Storytelling is an incredibly powerful force. When we tell stories with family, friends and strangers, we draw closer to each other. When the nonprofit world uses storytelling, it can illustrate progress and serve as a public declaration of identity. A good story will encourage more individuals to engage with your cause.
In 2015, I worked as part of a pilot program at a literacy nonprofit that offers early childhood development classes to parents with toddlers. My responsibilities and energy spread between recruitment, managing client data and finding volunteers. Throughout the year, I learned four ways storytelling greatly helped our nonprofit program improve and succeed.
Storytelling increased the number of students we served and retained. When we first started recruiting students for our program, many were skeptical because the program was new to the community. In the brief period we pitched our literacy program to potential students, we needed to consider what language we used to promote our classes. The director of my program shared her personal story of immigrating to the United States with three young children and receiving her doctorate from one of the most prestigious universities. The community related to the struggle she described and saw they could attain the success she achieved. Her story increased trust between staff and students, which gave more incentive for students to keep coming back to class week after week.
Your nonprofit program and resources have the potential to make a huge impact. Giving direct examples through stories of how students will find success in the future will solidify your program participants’ commitment to your services.
Student success stories encouraged staff to keep working hard and encouraged donors to keep giving. When students shared how their participation in our program positively affected their lives, these words had greater meaning than any test results or general statistics. Working at a nonprofit can be chaotic, and reminders of how you make a difference will motivate your team and volunteers.
Record success stories and keep them saved and easily accessible. As your nonprofit grows and changes, these stories will provide constant encouragement to staff. You should also include success stories in grant applications, your website or newsletters (with permission). Donors will see these stories and feel confident their money is going to the right place.
A story paired with statistics provided the perfect progress report. I would regularly create impact reports to share internally with staff. With all our different responsibilities, this helped everyone have accurate snapshots of the number of students we were serving and retaining. It also reminded us to keep the big picture in mind when small things would get complicated. As we started collecting student stories, the impact reports grew to include pictures and quotes.
Bring impact reports to neighborhood open houses, donor thank-you events and volunteer orientations. These reports create a picture of your nonprofit’s identity, the work you accomplish and how students feel about their experiences. A picture paired with a testimonial will connect readers to the individuals you serve.
Asking students to publicly share their experience with our program instilled a deep sense of pride for all their work. We invited one of our most dedicated students to speak at a luncheon with many community members and nonprofit staff. Although the luncheon was casual, our honored student showed up in a formal dress with a few of her family members. She spoke briefly, but from her heart about how the program helped her relationship with her family. She was beaming, albeit nervous, and it was clear she felt honored to speak about her individual experience.

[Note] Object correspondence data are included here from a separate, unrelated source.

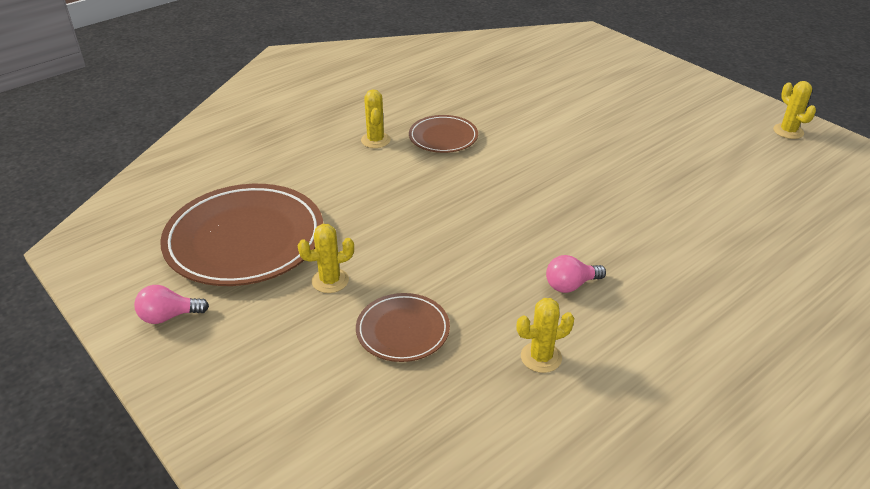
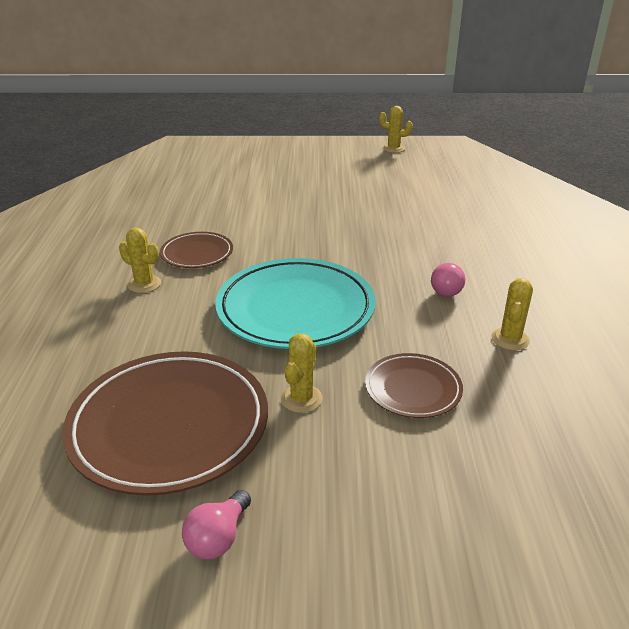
camera: 50 degrees left, 5 degrees down
(433, 220) = (295, 309): none -> turquoise plate

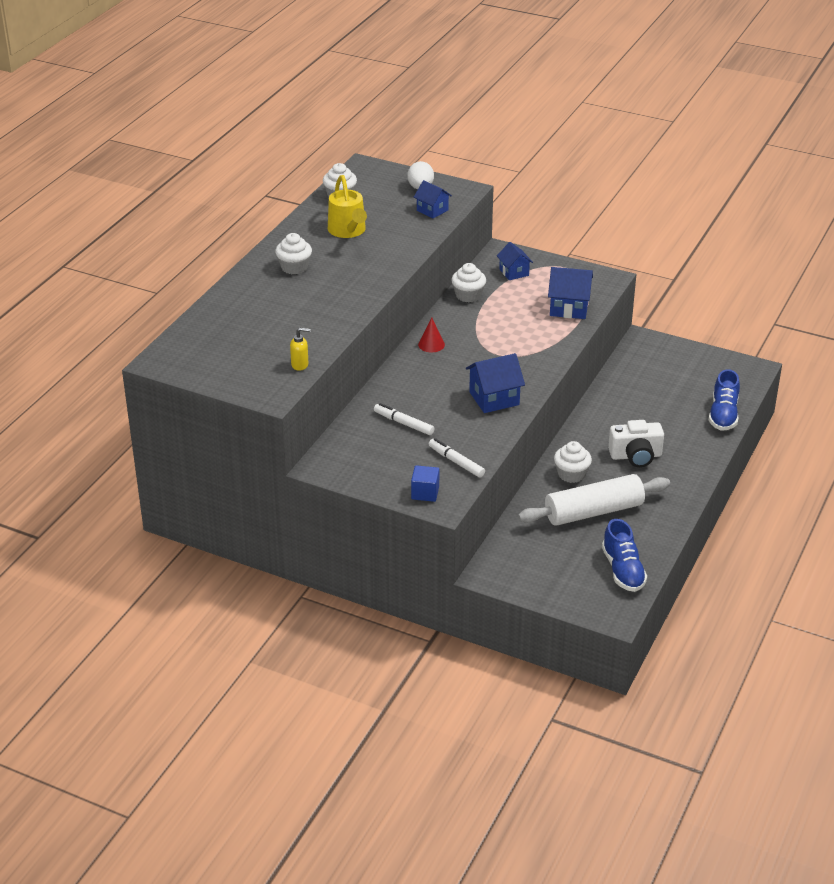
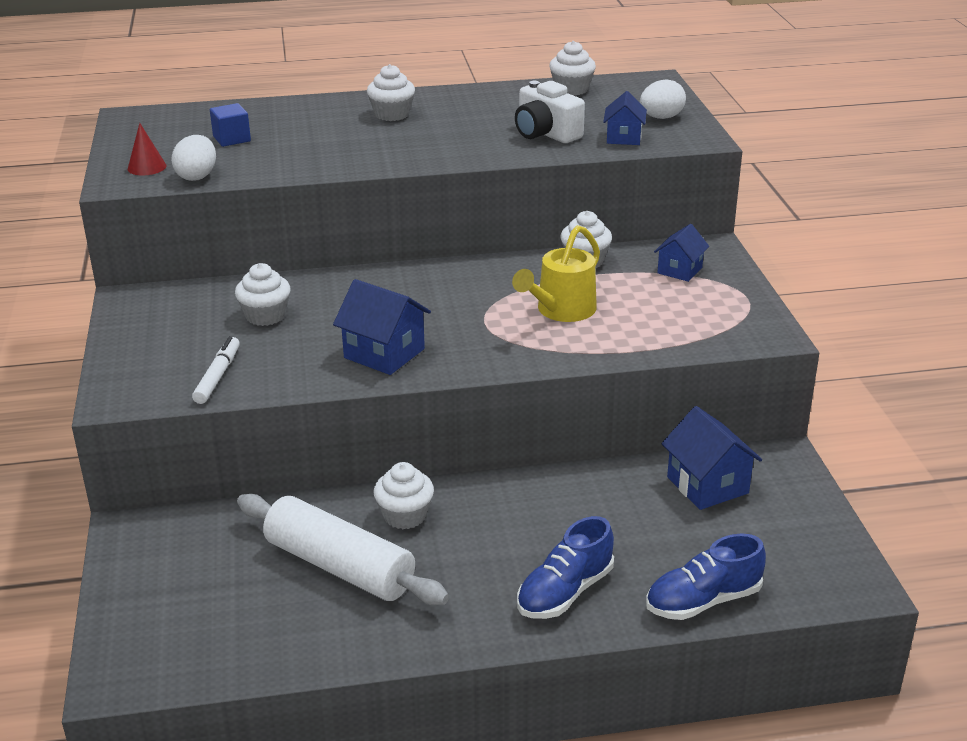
camera: 55 degrees right, 5 degrees down
(300, 365) = (197, 176): yellow soap dispenser -> white egg
(348, 231) = (506, 114): yellow watering can -> yellow watering can (561, 311)
(403, 423) = (265, 316): white marker -> white cupcake
(425, 493) = (132, 378): blue cube -> blue cube (232, 139)
(431, 344) = (450, 275): red cone -> red cone (147, 167)
(569, 308) = (658, 332): blue house -> blue house (707, 485)
(623, 570) = (226, 646): blue shoe -> blue shoe (564, 592)
(635, 456) = (506, 555): white camera -> white camera (546, 133)

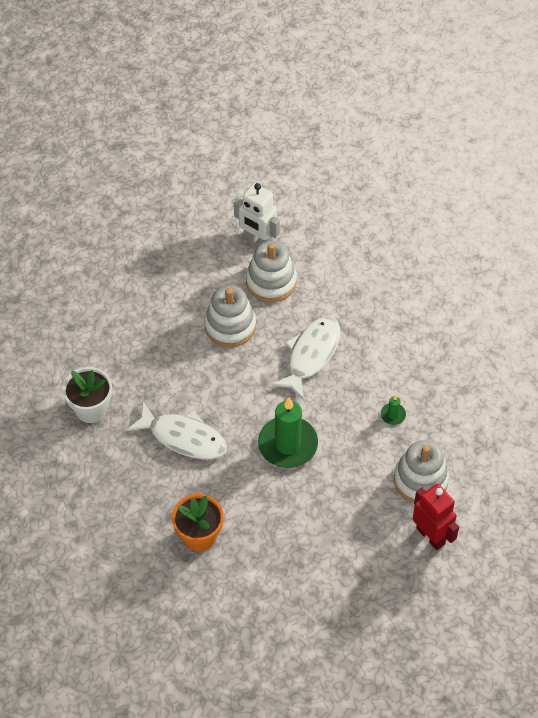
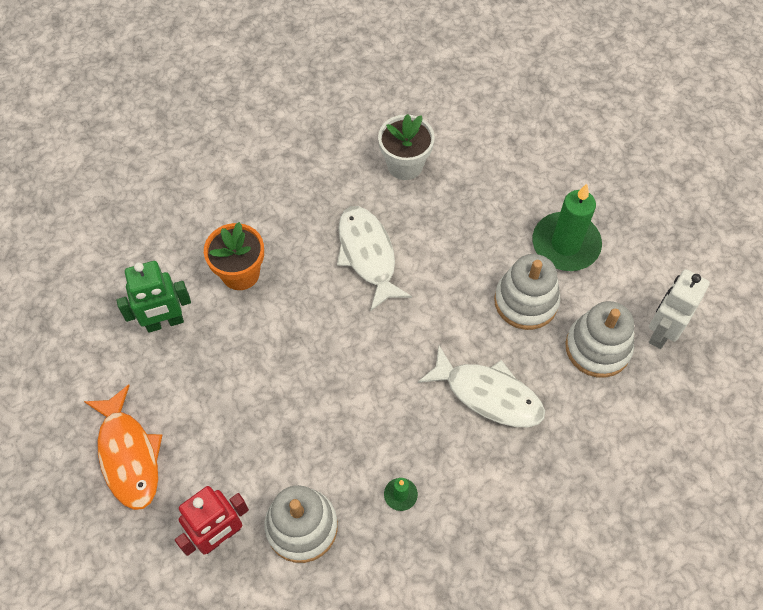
camera: 90 degrees right, 5 degrees up
(183, 437) = (368, 255): white fish -> white fish turned 135 degrees clockwise
(247, 593) = (165, 322): none -> green robot
(287, 444) = (357, 366): green candle -> green candle (565, 244)
(368, 609) = (128, 455): none -> orange fish

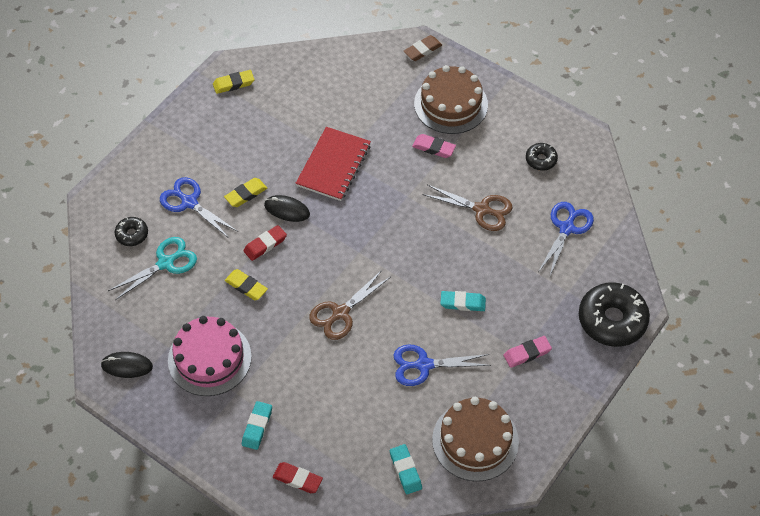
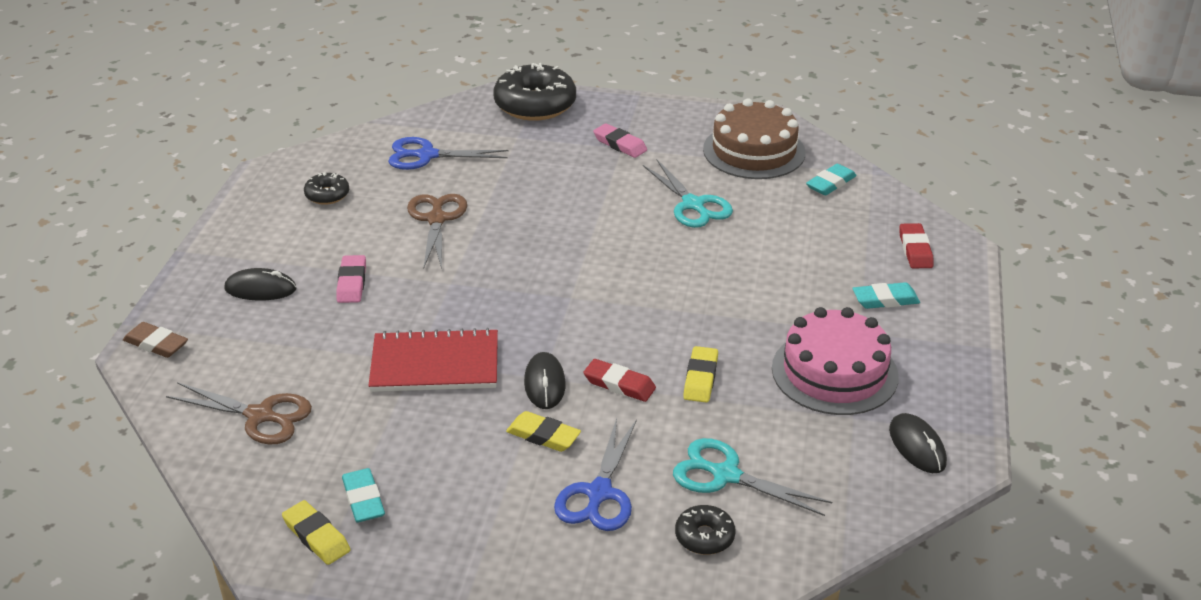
camera: 115 degrees left, 20 degrees down
(340, 313) = (674, 284): brown scissors -> brown scissors (260, 416)
(424, 365) = (693, 204): blue scissors -> turquoise scissors
(451, 104) = (260, 289): brown cake -> black mouse
(462, 303) = (587, 200): turquoise eraser -> turquoise eraser (363, 499)

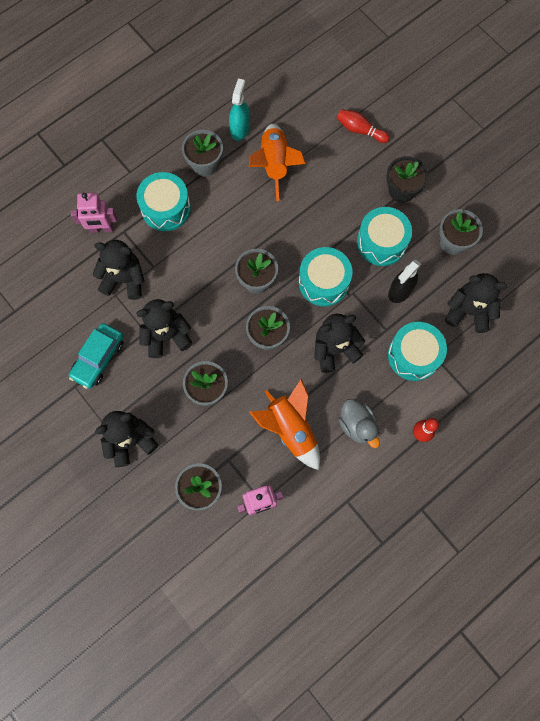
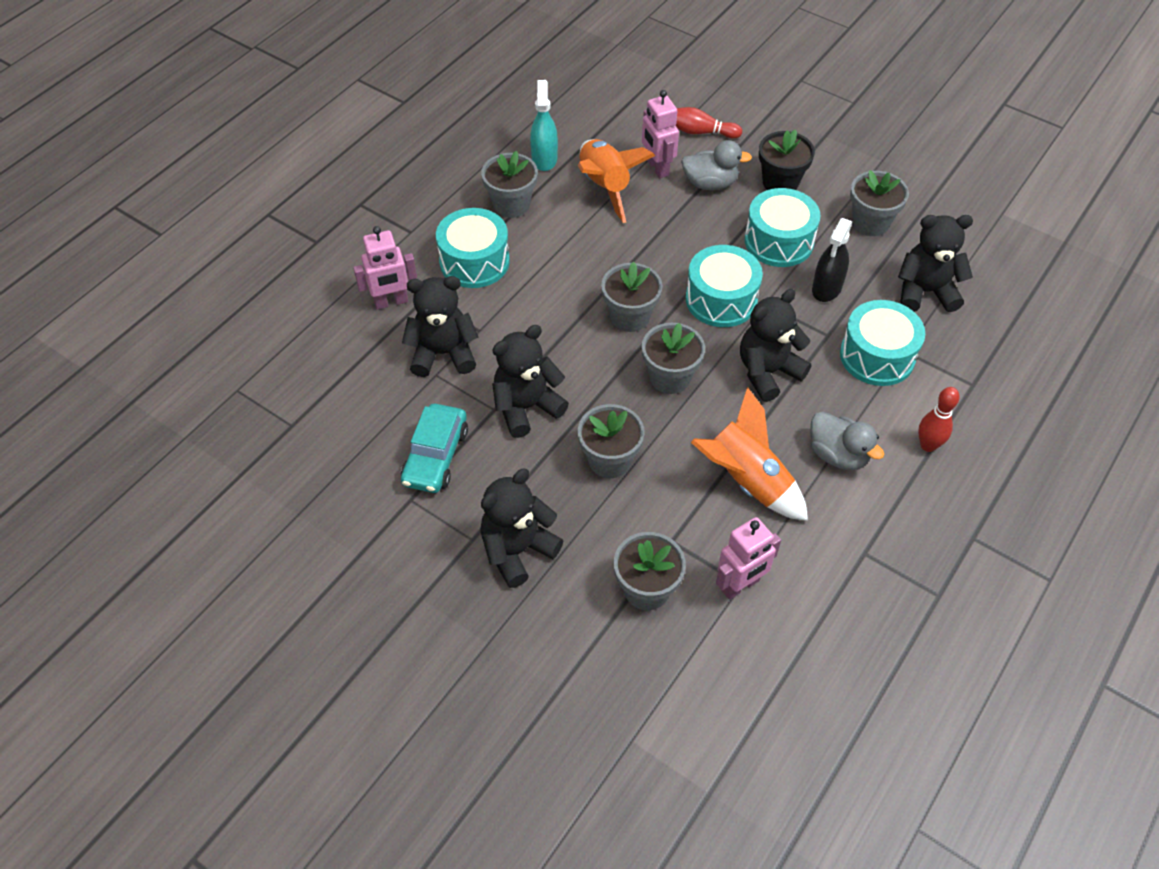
camera: 15 degrees left, 20 degrees down
(317, 156) = (657, 168): none -> pink robot
(351, 179) = (710, 183): none -> grey duck

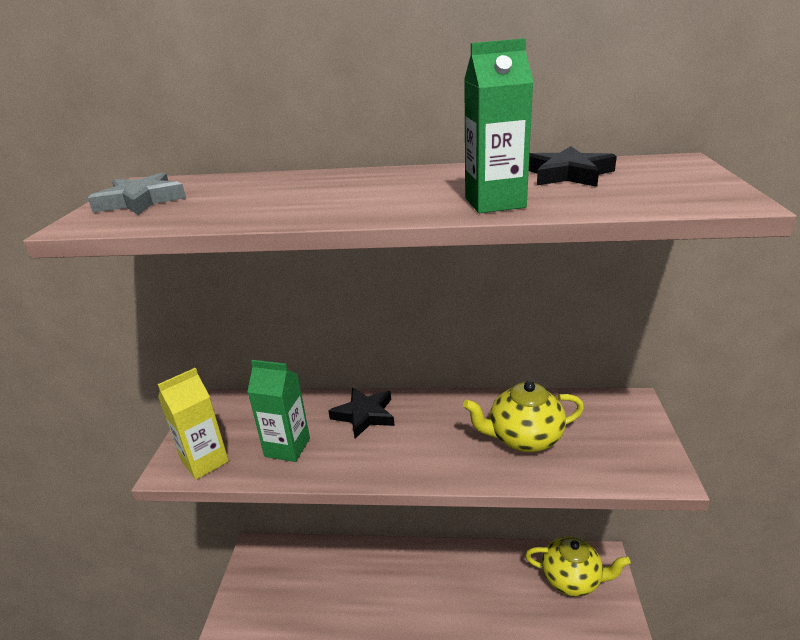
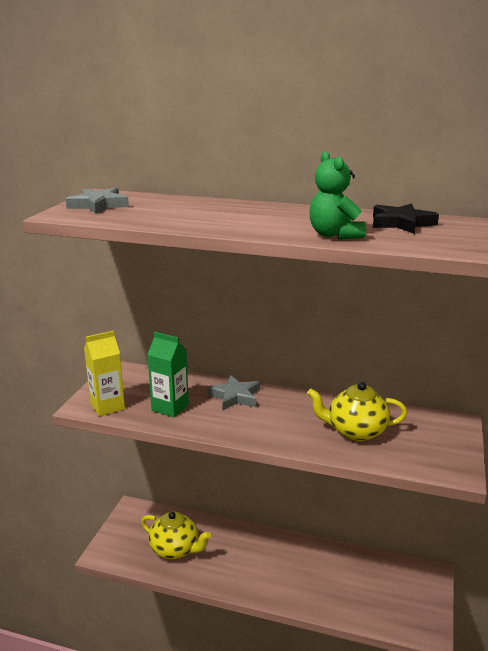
camera: 10 degrees right, 5 degrees down
(364, 415) = (235, 396): black star -> grey star
(495, 203) = (334, 235): green carton -> green teddy bear
(572, 579) = (397, 583): yellow teapot -> yellow teapot (175, 549)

Granted, not everyone likes public speaking; don’t be shy to ask students to share their stories with the community. You are acknowledging that you value their unique experiences. If students seem wary of crowds, still put in effort to ask about their experiences. Tape recorders or written interviews can still provide individuals with the opportunity to share their emotional journey working with your nonprofit, which is invaluable. If publicly sharing their stories is not possible, this will give you much needed insight on where to focus more energy.
A story gives you an opportunity for a clear and easy call to action. Plain and simple. A story tells constituents to get involved with your nonprofit and stay connected. It is transparent, loud and easy to remember, while also honest and humble. Encouraging a storytelling culture in your nonprofit will bring everyone closer and inspire more dedication and positivity.